How to continue the March for Our Lives conversation

By Shelby Loebker.

March for Our Lives Charlotte photographed by Nick Thomsen.

The March for Our Lives was almost a month ago, and this past Friday, April 20, students across the nation walked out of school in honor of the 19th anniversary of the Columbine High School shooting. With these major acts of protest over, students must now find new ways to continue the discussion of national gun reform spurred by the February shooting at Stoneman Douglas High School.

Freshman SCAD students Devyn Bauer and Kylie Ruffino organized the Savannah branch of the national March for Our Lives, and are adamant that student activists and others motivated by this cause must not let the conversation get swept under the rug.

“It’s important to remain active because Congress will try to brush over this, but we can’t let that happen. Social media has definitely been a large proponent of this debate, for both sides,” said Bauer. “I think it is a useful tool for uniting people and bringing people together who may or may not share the same views. I think it most definitely is both safe and appropriate, as this is something that is now life or death. We need to use our voices and our privilege to stand up for what we believe in.”

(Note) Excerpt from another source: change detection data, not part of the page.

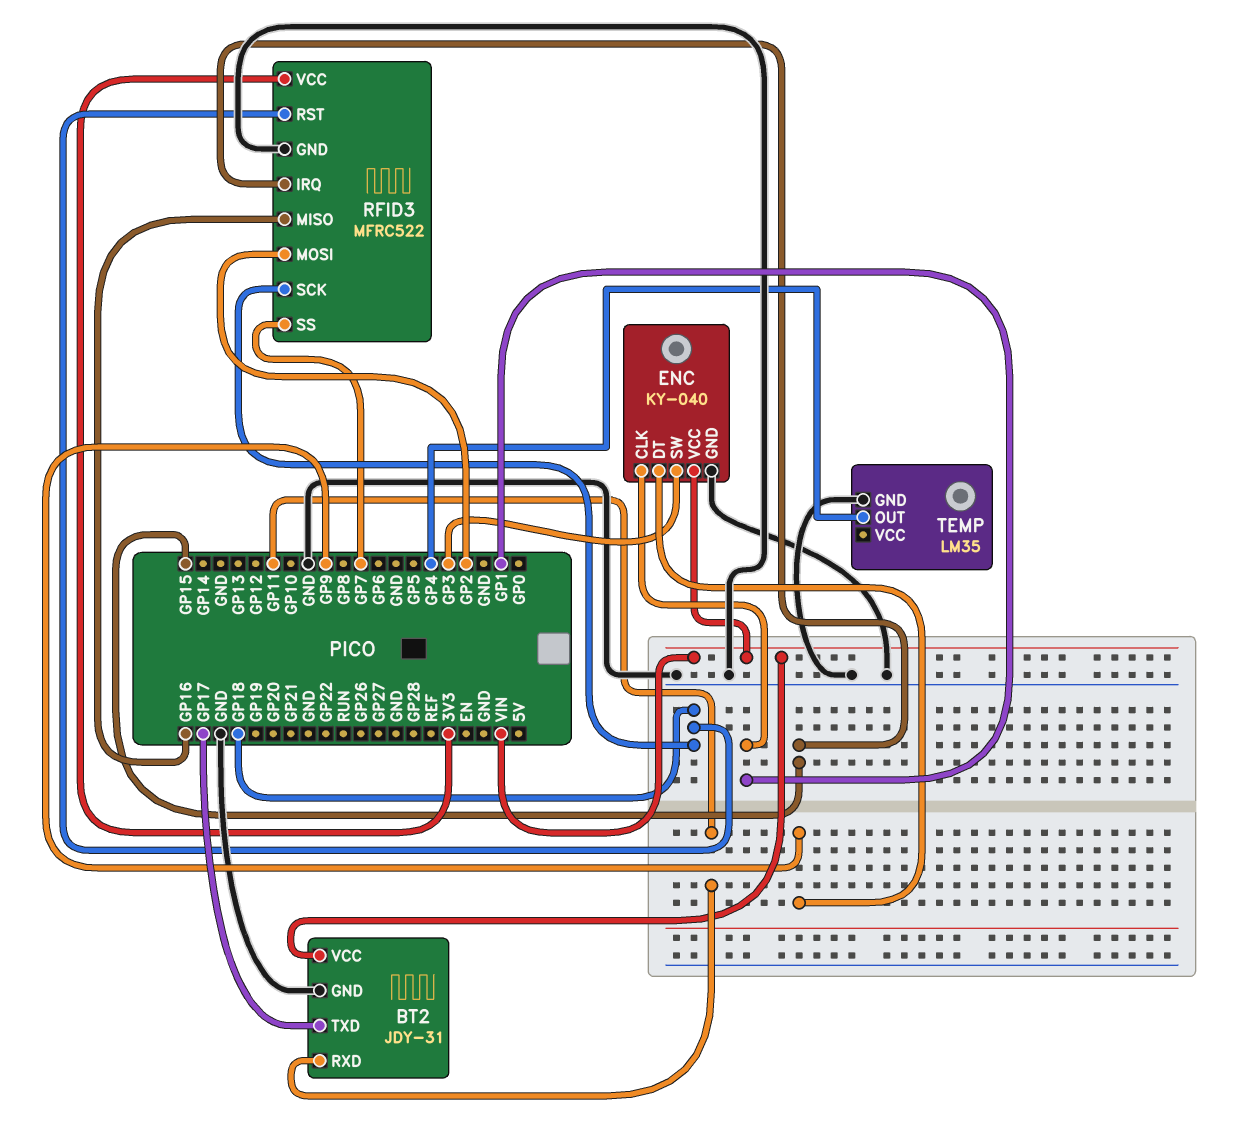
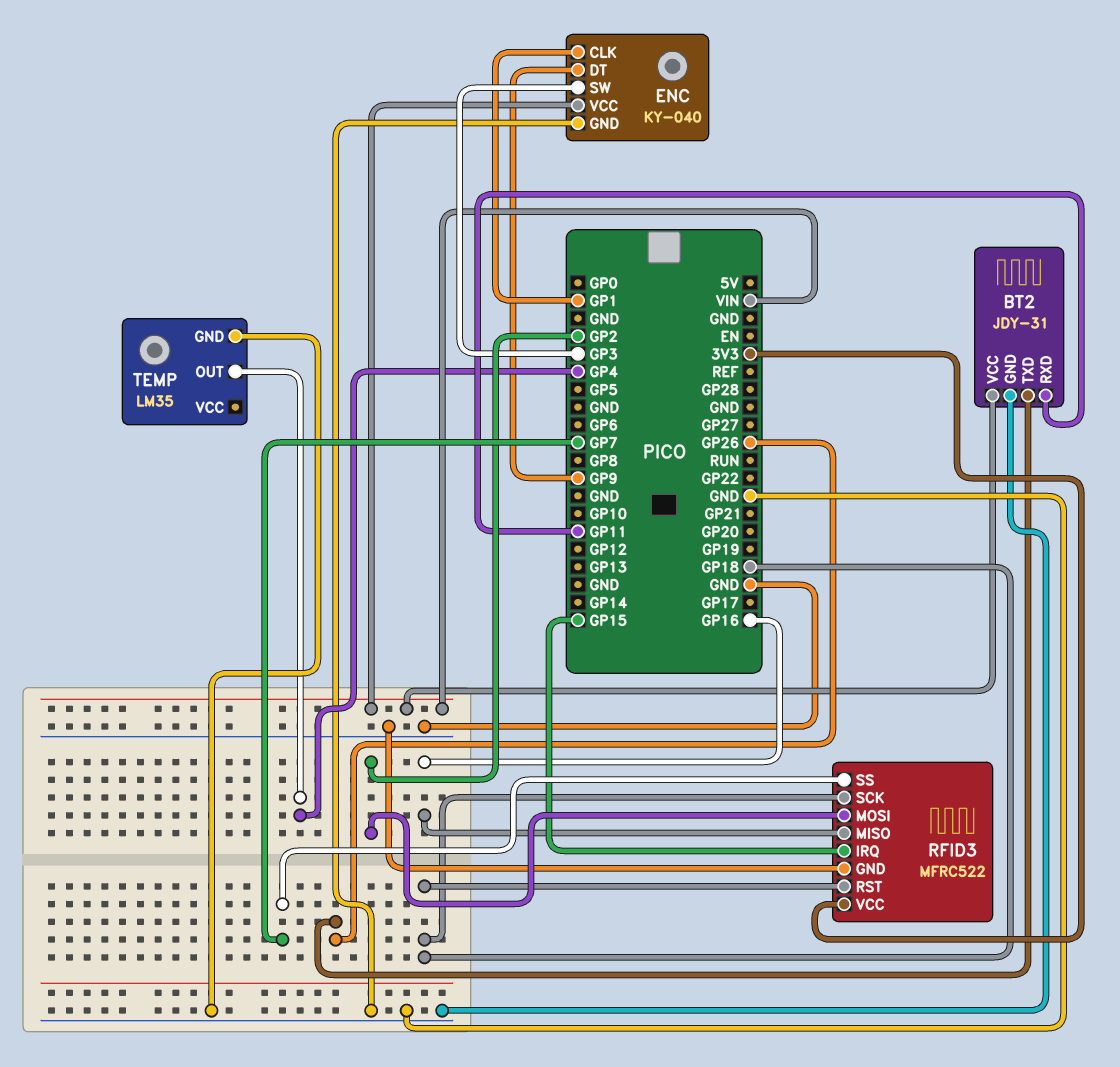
BT2 pin TXD: GP17 -> GP26

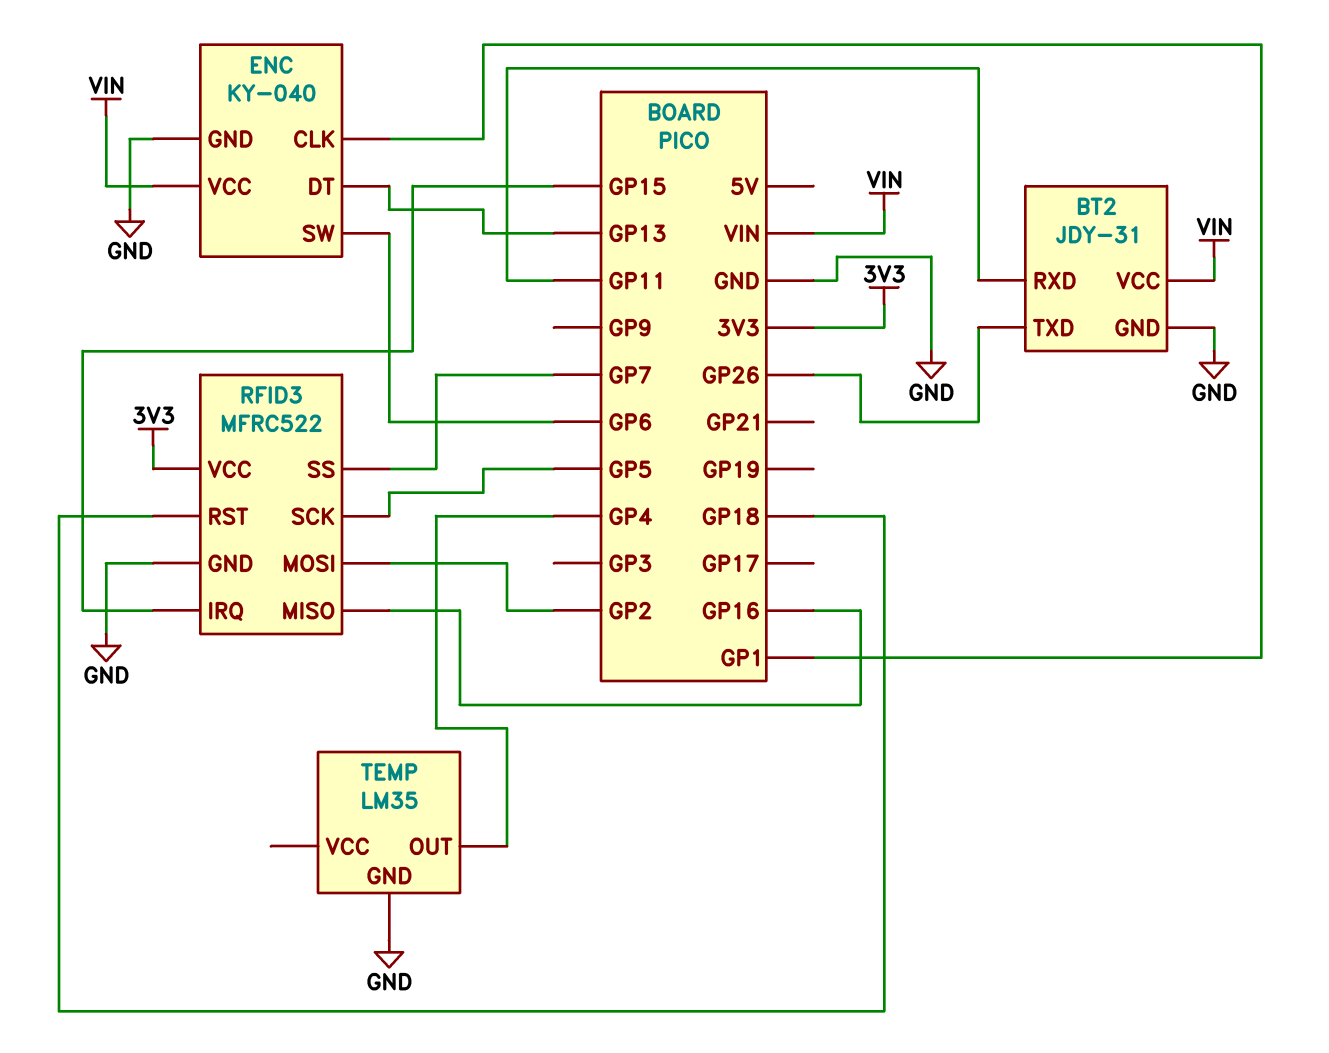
ENC pin DT: GP9 -> GP13
ENC pin SW: GP3 -> GP6
RFID3 pin SCK: GP18 -> GP5

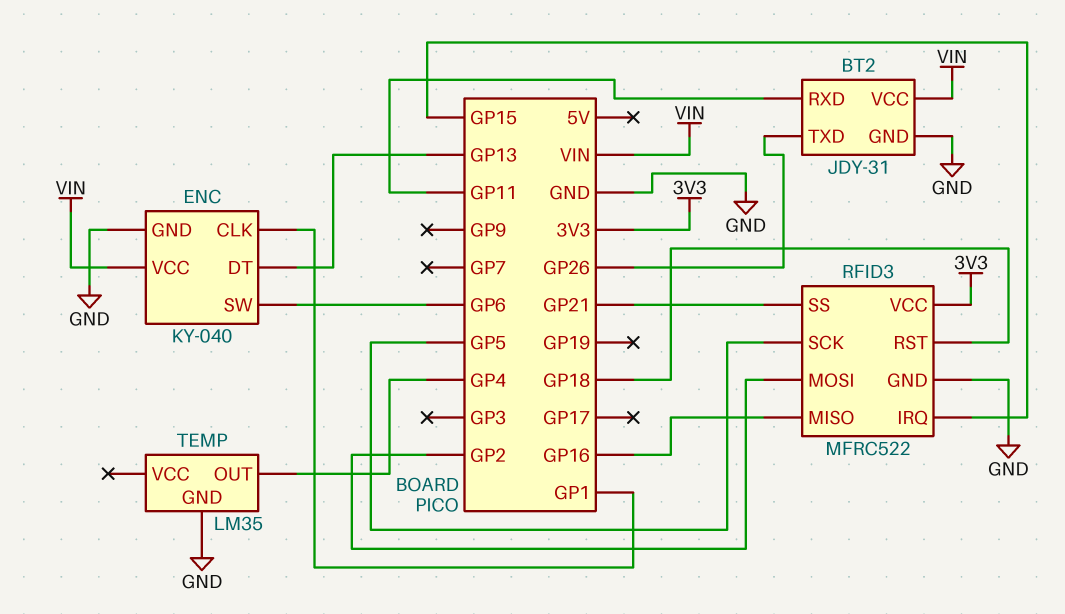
RFID3 pin SS: GP7 -> GP21

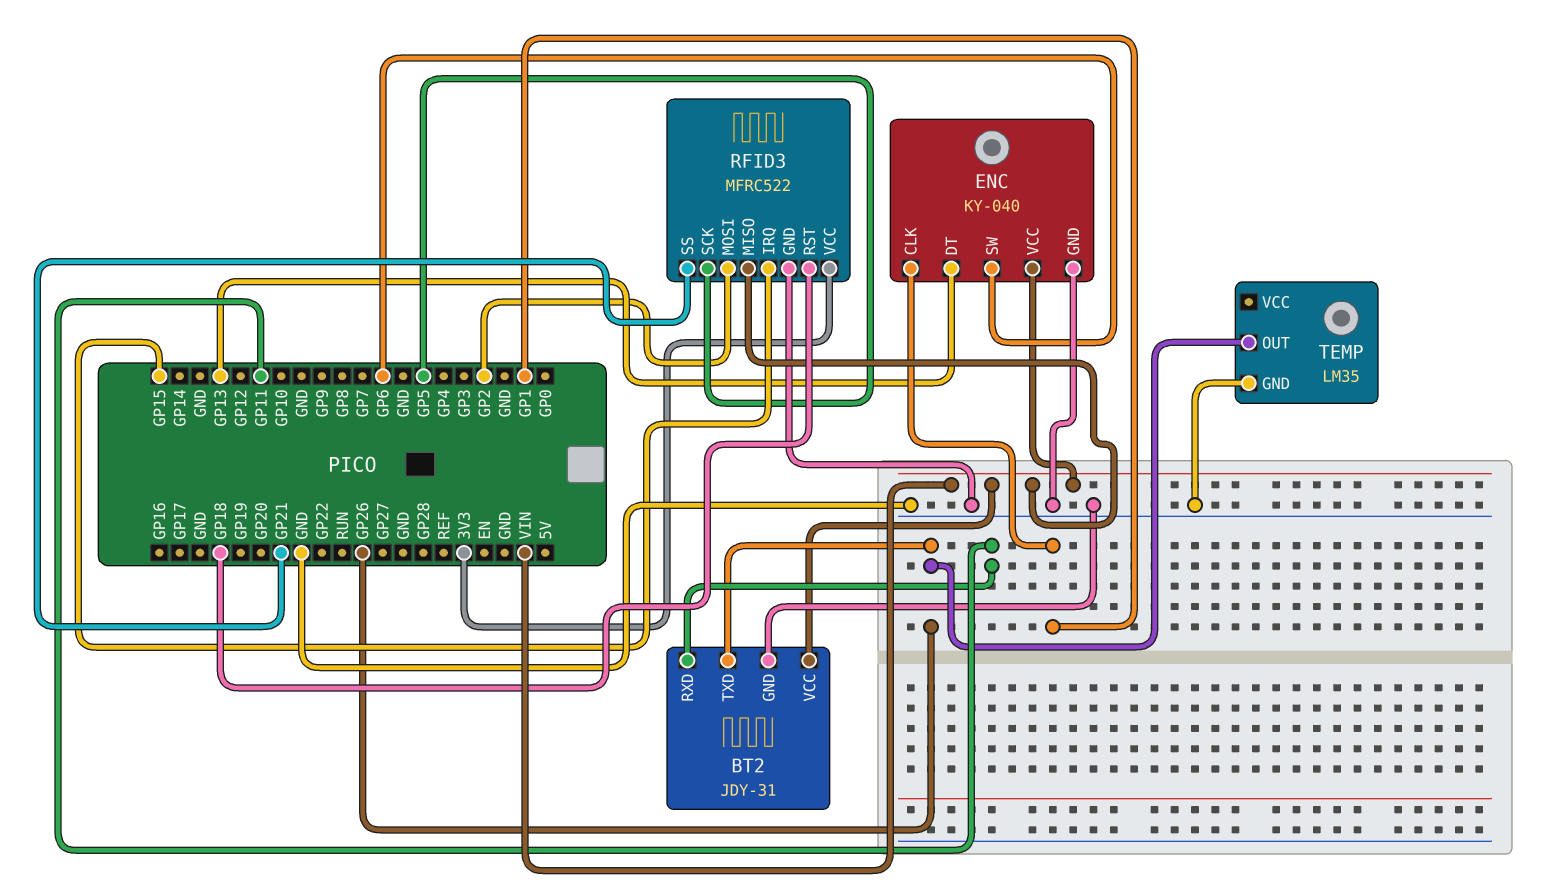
RFID3 pin MISO: GP16 -> VIN
TEMP pin OUT: GP4 -> GP26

Ruffino agreed that social media has added fuel to the fire in this movement, but warns about using it as the sole source for debate. “Use social media by staying connected with the people around you, but more importantly, stay educated,” she said. “Read the news. Social media is not news, so people need to get off Twitter and off Facebook.”

Ruffino said the key for students, and the next step for her, is to vote in the midterm elections. Though Ruffino, a writing major, is registering to vote in Georgia, she said absentee voting is just as effective. “Whether or not you’re voting here isn’t as important as it is to just be voting and contributing to the society,” Ruffino said.

She explained that to vote in Georgia, if you’re from out of state, you register as a student and receive a Georgia state I.D., which doesn’t affect your driver’s license or legal address.

Ruffino is working on organizing an event at SCAD to help students register to vote and encourage them to write to their senators.

“Really right now, I think I want to stay in touch with the Savannah community and really get engaged with the city. I want to see what I can do in different places, but with the idea of continuing the message of ending gun violence….getting the ball rolling with some town hall meetings,” Ruffino said.

After the turnout at the Savannah march, she says she feels more connected to the local community, which inspired her to register to vote in Georgia, rather than her home state of Texas.

Bauer agreed. “The turnout was double what we expected,” she said. “I think the diversity of the participants is telling in and of itself. It shows that gun violence isn’t something that only affects one group in particular, but all of us. (Though POC [people of color] are disproportionately more affected.)”

“I think positive is the key word,” Ruffino said. “It’s so easy to get angry and bitter, especially over something this hard, but as soon as we use our social media influence to attack and to get bitter and to be angry – not angry in a good way, but in a way that means you can’t see people for who they are anymore – then you’re no better than the people who are fighting against you.”